Book Read Free

The Golden Age of Weird Fiction MEGAPACK™, Vol. 4: Nictzin Dyalhis

Page 16

by Nictzin Dyalhis


  But the next night he was back again, twice as ugly as before. And for many a night after that.

  Then I thought up another bright idea, or deemed it one until—

  * * * *

  It was summer, and the nights were warm, so we took to sleeping in a rose arbor in the garden. For the first night there was absolutely no sign of Athak. But on the second night, Rhoda wakened me from a sound slumber with the startled exclamation:

  “Randall, what is that repulsive odor?’’

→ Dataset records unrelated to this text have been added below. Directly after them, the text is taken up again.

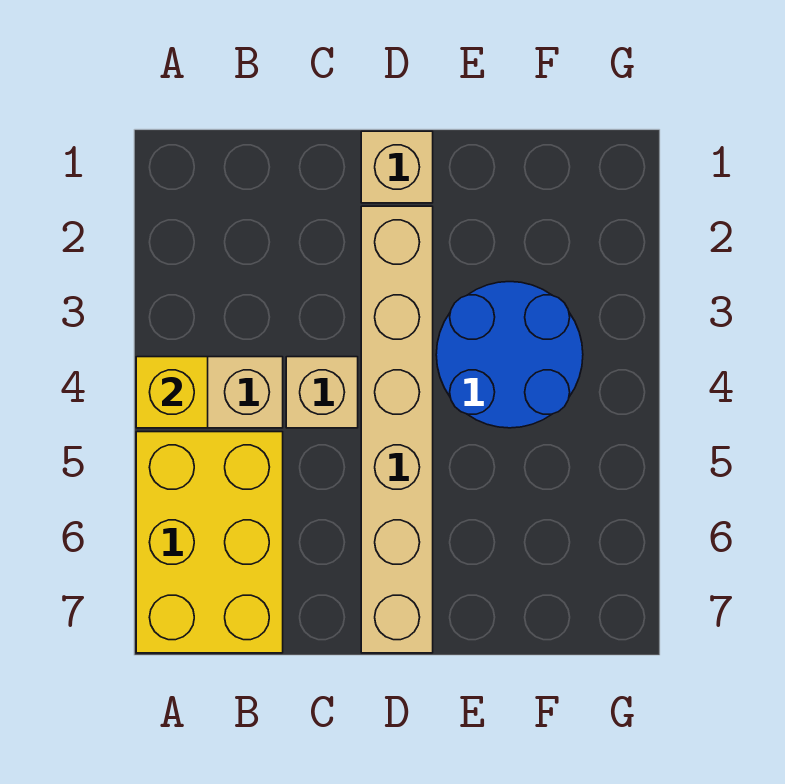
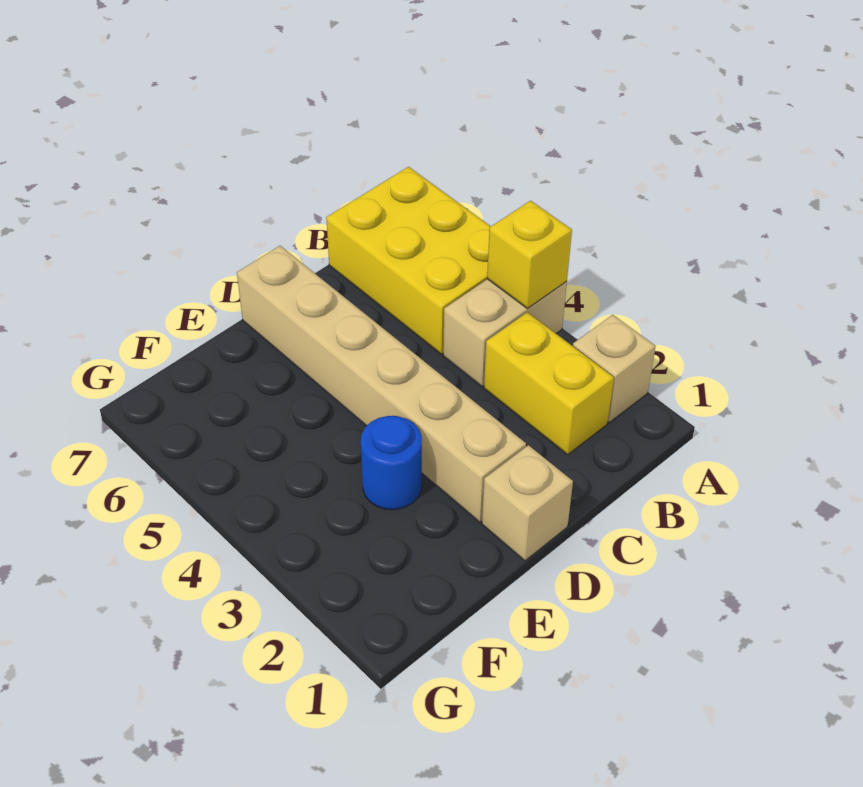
none -> yellow brick B2:B3 level 1
tan brick C4 level 1 -> tan brick A2 level 1
blue round brick E3:F4 level 1 -> blue round brick E3 level 1

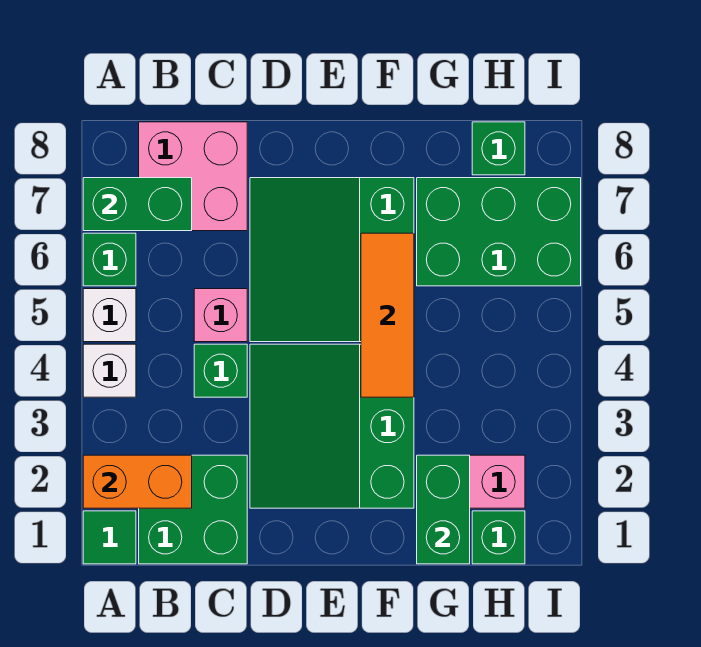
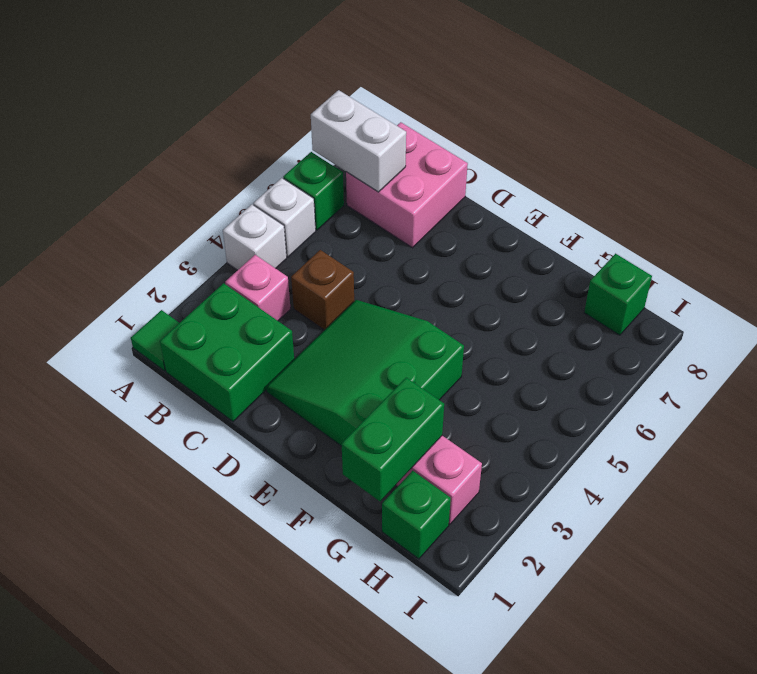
orange brick A2:B2 level 2 -> none
green brick A7:B7 level 2 -> white brick A7:B7 level 2
green brick C4 level 1 -> brown brick C4 level 1
pink brick C5 level 1 -> pink brick B3 level 1
green slope D5:F7 level 1 top F -> none
orange tile F4:F6 level 2 -> none
green brick G6:I7 level 1 -> none

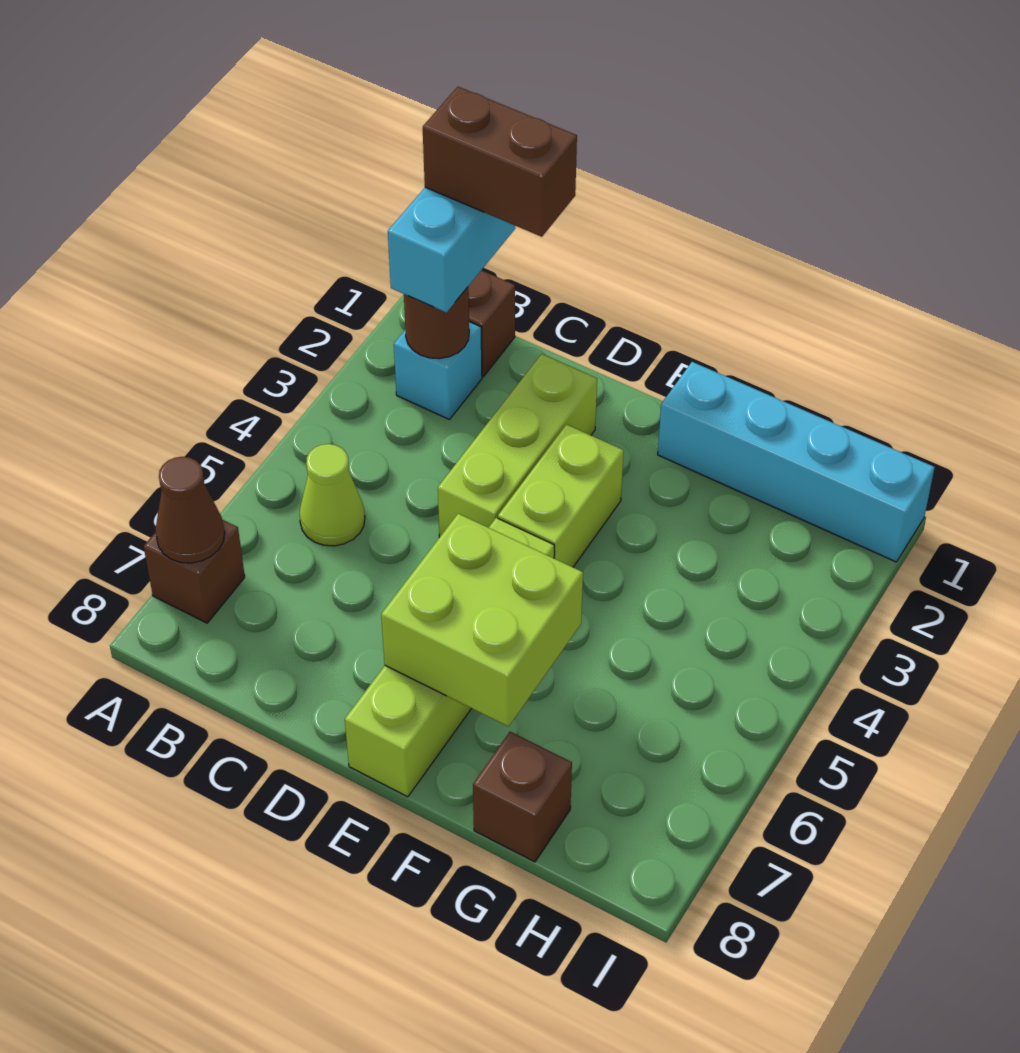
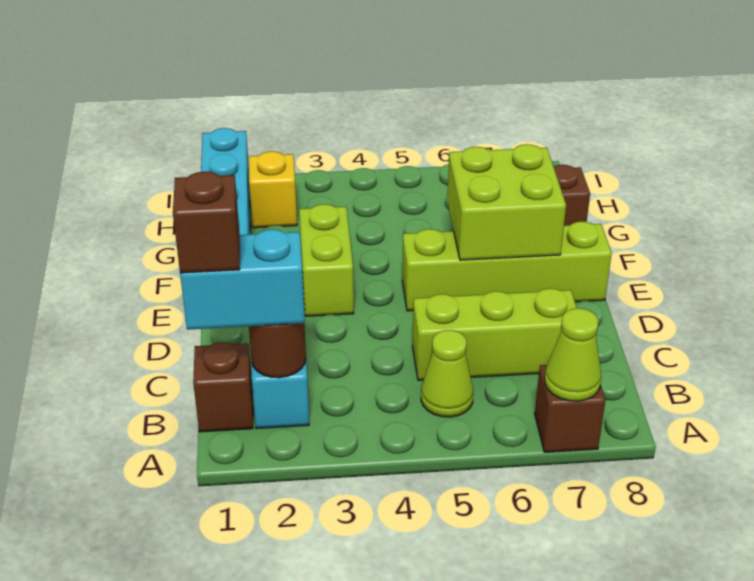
brown cone A7 level 2 -> lime cone A7 level 2
brown brick B1:C1 level 4 -> brown brick B1 level 4
lime brick D2:D4 level 1 -> lime brick C5:C7 level 1
lime brick E3:E4 level 1 -> lime brick E3:F3 level 1
none -> yellow brick H2 level 1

  One sniff told me instantly that it was the acrid, decayed-cucumber scent of a copperhead snake! Very cautiously, holding my breath in stark fear, I pressed the switch of a flashlight and swept the near-by ground with its bright rays. Luckily I managed to reach a stick with which I broke the reptile’s back before it could—ugh! I shuddered at thought of what might have happened. And, somehow, in my mind, I associated that snake’s arrival into our garden of peace with Athak’s hatred. And instantly, although I heard no sound, I was aware of a burst of unholy glee that fully confirmed my conviction.

  Next day I bought an automatic pistol equipped with a silencer, and a box of cartridges. Then I did that which would cause any alienist to suspect my mental condition; for I had every bullet extracted from the loaded shells and replaced by silver ones. I’d read somewhere that silver bullets are efficacious against such as Athak; and I was open to conviction. But when I laid in that equipment I unwittingly played into Athak’s hands, completely.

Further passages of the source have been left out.